¿Ha aniquilado la fiebre ‘gourmet’ nuestra capacidad de disfrutar de una copa? ¿Podremos volver a beber sin hablar de lo que bebemos?.
¿Qué fue antes, comer o ir de cañas? En 1950, el científico Jonathan
Sauer revolucionó los círculos académicos cuando sugirió que los hombres
del Neolítico, en contra de la creencia generalizada, no habían
comenzado a cultivar cereales para producir harina, sino cerveza.

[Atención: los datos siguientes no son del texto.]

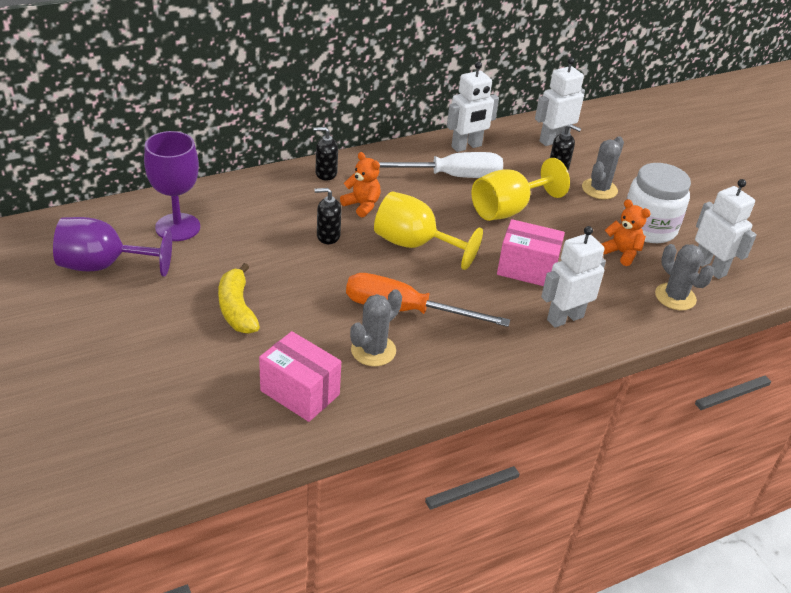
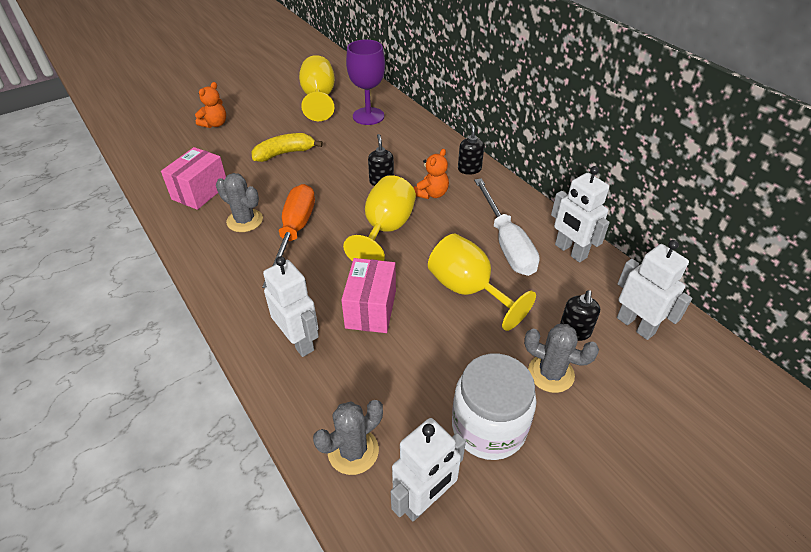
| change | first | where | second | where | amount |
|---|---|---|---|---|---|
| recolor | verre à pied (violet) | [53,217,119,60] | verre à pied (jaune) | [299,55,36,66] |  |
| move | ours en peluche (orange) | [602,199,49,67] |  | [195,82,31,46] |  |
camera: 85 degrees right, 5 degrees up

Lo que parecía una boutade ha acabado siendo una teoría ampliamente aceptada, y la confirmación de lo que todo sospechábamos: que el ser humano siempre ha tenido un vaso en la mano, especialmente en los momentos importantes.

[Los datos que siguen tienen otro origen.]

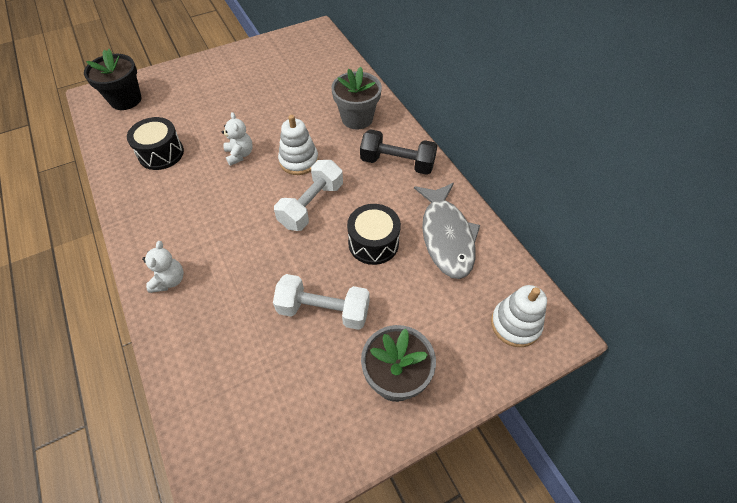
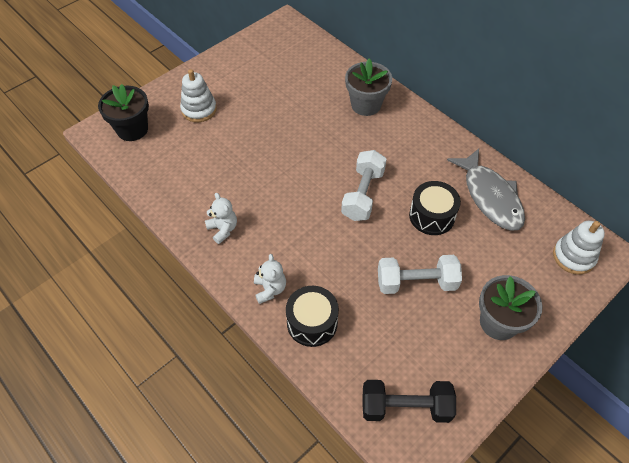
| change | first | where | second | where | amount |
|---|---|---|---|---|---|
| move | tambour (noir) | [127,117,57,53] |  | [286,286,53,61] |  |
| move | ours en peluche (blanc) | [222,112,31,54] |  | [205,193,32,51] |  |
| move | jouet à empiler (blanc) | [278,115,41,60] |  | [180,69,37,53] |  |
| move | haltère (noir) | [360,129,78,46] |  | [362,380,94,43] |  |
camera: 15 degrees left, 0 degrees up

“Cuando ganas te mereces champán; cuando pierdes, lo necesitas”
. Son palabras de Napoleón Bonaparte, que conocía como nadie las virtudes del espumoso.
En sus días de vino y rosas (las frases hechas nunca son inocentes), su afición a la bebida predilecta de María Antonieta demostraba que, más allá de diferencias políticas, las élites del Antiguo y el Nuevo Régimen festejaban sus éxitos del mismo modo.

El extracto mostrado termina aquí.